Influence marks a departure from Killen’s previous two series projects, Fox’s Lone Star and NBC’s Awake, which both had very complex, non-linear narratives as they centered on protagonists living dual lives. Still, Killen kept a duality element in his new show too, making one of the main characters bipolar. On the feature side, Killen wrote the Black List script The Beaver, which was directed by Jodie Foster.

THR:
NBC Developing Spy Drama From 'Justified's' Graham Yost (Exclusive)
From Sony Pictures Television, the project revolves around a female spy in 1970s Los Angeles.
6:43 PM PDT 9/4/2012 by Lesley Goldberg

NBC is back in business with Graham Yost.

The network is developing L.A. Woman, a drama from the Justified executive producer. The hourlong project, which is set up at Sony Pictures Television, revolves around a female spy in 1970s Los Angeles. NBC has ordered a script for the effort, which Yost will write and executive produce.

L.A. Woman brings Yost back to NBC, where he served as an executive producer on the network's short-lived Jeff Goldblum crime drama Raines in 2007. Prior to that, Yost had created cop drama Boomtown, which ran for two seasons on NBC.

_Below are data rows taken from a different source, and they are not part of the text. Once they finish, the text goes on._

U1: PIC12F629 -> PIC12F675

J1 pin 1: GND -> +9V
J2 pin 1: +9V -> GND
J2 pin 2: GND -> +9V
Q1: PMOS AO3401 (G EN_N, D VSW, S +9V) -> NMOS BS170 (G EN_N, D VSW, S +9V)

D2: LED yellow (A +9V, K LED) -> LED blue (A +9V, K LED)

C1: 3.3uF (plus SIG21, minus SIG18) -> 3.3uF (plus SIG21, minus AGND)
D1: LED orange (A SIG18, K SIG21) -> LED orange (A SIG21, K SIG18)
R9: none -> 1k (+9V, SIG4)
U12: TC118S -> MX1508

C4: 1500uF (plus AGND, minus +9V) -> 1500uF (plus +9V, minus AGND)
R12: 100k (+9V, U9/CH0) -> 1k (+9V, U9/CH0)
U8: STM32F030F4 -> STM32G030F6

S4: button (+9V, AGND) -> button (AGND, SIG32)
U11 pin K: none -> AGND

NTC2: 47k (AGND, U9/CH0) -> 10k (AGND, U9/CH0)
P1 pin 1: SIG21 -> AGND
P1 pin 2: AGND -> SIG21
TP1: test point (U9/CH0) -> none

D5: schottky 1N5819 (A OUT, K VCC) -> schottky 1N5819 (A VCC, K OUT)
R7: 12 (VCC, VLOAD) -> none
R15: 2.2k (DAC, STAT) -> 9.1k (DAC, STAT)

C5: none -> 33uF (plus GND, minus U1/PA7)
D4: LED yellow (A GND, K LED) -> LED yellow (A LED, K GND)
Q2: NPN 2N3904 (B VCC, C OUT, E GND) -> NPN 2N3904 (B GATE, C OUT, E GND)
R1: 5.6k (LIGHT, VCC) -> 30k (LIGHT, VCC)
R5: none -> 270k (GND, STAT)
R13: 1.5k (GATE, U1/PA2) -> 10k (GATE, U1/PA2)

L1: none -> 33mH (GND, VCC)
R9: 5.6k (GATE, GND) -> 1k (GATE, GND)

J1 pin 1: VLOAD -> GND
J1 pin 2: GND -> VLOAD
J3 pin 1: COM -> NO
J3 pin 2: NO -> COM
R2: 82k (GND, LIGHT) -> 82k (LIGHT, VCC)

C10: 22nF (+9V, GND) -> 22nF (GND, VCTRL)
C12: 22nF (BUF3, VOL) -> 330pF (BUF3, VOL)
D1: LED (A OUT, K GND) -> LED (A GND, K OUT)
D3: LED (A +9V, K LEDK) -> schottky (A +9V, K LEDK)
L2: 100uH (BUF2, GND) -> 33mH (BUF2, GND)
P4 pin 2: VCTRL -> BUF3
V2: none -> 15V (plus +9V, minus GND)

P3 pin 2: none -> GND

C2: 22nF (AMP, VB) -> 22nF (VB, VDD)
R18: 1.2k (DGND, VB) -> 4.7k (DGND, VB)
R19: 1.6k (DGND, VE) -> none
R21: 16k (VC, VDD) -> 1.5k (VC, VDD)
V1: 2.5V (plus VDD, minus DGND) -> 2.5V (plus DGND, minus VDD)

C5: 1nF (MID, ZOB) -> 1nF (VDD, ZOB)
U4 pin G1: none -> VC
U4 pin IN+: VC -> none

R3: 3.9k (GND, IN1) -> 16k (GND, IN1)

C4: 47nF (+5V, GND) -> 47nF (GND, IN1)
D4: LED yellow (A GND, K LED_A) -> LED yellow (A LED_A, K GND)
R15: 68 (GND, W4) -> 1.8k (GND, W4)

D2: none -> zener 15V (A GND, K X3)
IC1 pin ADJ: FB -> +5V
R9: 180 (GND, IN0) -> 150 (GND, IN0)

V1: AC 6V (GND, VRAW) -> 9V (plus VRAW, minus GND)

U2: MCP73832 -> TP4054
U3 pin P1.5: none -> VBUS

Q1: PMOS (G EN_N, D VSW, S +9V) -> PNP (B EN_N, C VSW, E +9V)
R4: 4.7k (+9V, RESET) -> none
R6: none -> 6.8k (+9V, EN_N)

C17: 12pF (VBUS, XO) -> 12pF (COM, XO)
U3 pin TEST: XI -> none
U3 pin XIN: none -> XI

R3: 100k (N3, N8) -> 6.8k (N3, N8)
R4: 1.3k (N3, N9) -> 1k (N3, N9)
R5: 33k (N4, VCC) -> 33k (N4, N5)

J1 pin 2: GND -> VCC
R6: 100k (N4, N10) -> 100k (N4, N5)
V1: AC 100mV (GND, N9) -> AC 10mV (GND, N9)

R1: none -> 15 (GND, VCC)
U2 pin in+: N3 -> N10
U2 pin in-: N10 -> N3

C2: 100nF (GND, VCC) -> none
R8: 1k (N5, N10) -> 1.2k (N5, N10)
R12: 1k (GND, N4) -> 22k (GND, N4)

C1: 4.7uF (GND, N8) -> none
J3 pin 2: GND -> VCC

The project joins the Justified showrunner's growing portfolio, which includes FX's Keri Russell KGB spy drama The Americans. The project was picked up to series in August. TNT recently renewed picked up Falling Skies, on which Yost serves as an EP, for a third season as well. FX picked up Justified for a fourth season in March.

Yost is repped by CAA.
 
Yost's new project sounds interesting but Killen's? Ehh... quit pitching to broadcast networks. Good for him getting a script deal for the third straight development season but I don't like his chances at having a show grab the ratings it needs to stay on.
 
Deadline:
Comedy From ‘Cougar Town’ Co-Creator Kevin Biegel Sells To Fox With Penalty
By NELLIE ANDREEVA

EXCLUSIVE: Cougar Town co-creator Kevin Biegel has set up his first project as a solo creator, a single-camera sibling comedy. The untitled project, which landed at Fox with penalty, is based on Biegel’s relationship with his siblings and follows three very different brothers working together in the Army at a small base in Florida. Biegel is writing/executive producing. 20th Century Fox TV is producing the project, which stems from a blind script deal the studio had with Biegel.

Biegel co-created Cougar Town with Bill Lawrence. He served as a co-executive producer in the first season and executive producer in Seasons 2 and 3. He segued to a consulting role on the show after its move to TBS and Lawrence’s departure as showrunner to focus on development. Before Cougar Town, UTA-repped Biegel worked on Lawrence’s medical comedy Scrubs.
Co-creator of Cougar Town? I'm in. :o
 
Only seven new shows on my slate this season (and a couple of them are big huge maybe's):
Revolution (I'll see if things take off after the pilot)
The Mindy Project (never saw her on The Office, but I'll give this one a chance)
Vegas (they had me the moment I saw the billboard)
Last Resort (This looks like the kinda thing TV was made for)
666 Park Avenue (Terry O'Quinn, I wish I knew how to quit you!)
Nashville (everyone says it's gonna be great. I'll take a look, even though it's definitely not my cup of tea.)
and of course, Arrow (the only one I'm really looking forward to).